Introduction: Traditionally, fluoroscopy is used to successfully perform various steps of PCNL. Ultrasound has emerged as new imaging modality to overcome the problem of radiation exposure associated with fluoroscopy.


Objective:  To compare the outcomes of mini PCNL using ultrasound and fluoroscopy for renal access and dilatation.

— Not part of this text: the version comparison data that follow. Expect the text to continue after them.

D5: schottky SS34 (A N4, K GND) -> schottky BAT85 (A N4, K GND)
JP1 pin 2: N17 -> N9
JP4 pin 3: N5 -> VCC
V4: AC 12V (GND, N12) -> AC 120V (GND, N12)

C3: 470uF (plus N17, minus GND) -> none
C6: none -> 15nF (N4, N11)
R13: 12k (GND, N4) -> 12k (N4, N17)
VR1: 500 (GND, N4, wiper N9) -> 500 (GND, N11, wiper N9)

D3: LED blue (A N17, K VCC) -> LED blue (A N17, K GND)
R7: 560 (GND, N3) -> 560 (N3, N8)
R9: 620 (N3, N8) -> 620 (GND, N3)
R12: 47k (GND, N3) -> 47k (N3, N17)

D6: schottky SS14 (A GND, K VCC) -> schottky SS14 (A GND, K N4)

Results: This non radomised study  involved 160 patients from 1st Jan, 2019 to 30th Aug, 2022. Half cases (80) were performed under ultrasound (UG- mini PCNL) and  half cases (80) under fluoroscopy guidance (FG- mini PCNL). Preoperative parameters were same in both groups. The UG- mini PCNL group had higher success rate of first puncture (73.7% vs 53.7%, P = 0.01). The mean renal access time was shorter (3.2 ± 1.1 min vs 4.1 ± 1.0 min, P = < 0.005) in UG- mini PCNL group. Similarly, the tract dilatation time was shorter in UG- mini PCNL group (7.0 ± 1.2 min vs 8.0 ± 1.4 min, P = < 0.005). The operative time was shorter in UG-mini PCNL group (73.9 ± 7.3 min vs 85.8 ± 5.2 min, P = < 0.005). The mean drop in hemoglobin was lesser in UG- mini PCNL group (1.26 ± 0.4 vs 1.42 ± 0.4, P = 0.02). The stone clearance, hospital stay, complications and ancillary procedures were the same in both groups.


Conclusion: The duration of renal tract puncture, dilatation and operative time can be shortened by using ultrasound with effective stone clearance and without higher complication or bleeding rates for renal stones ? 20 mm.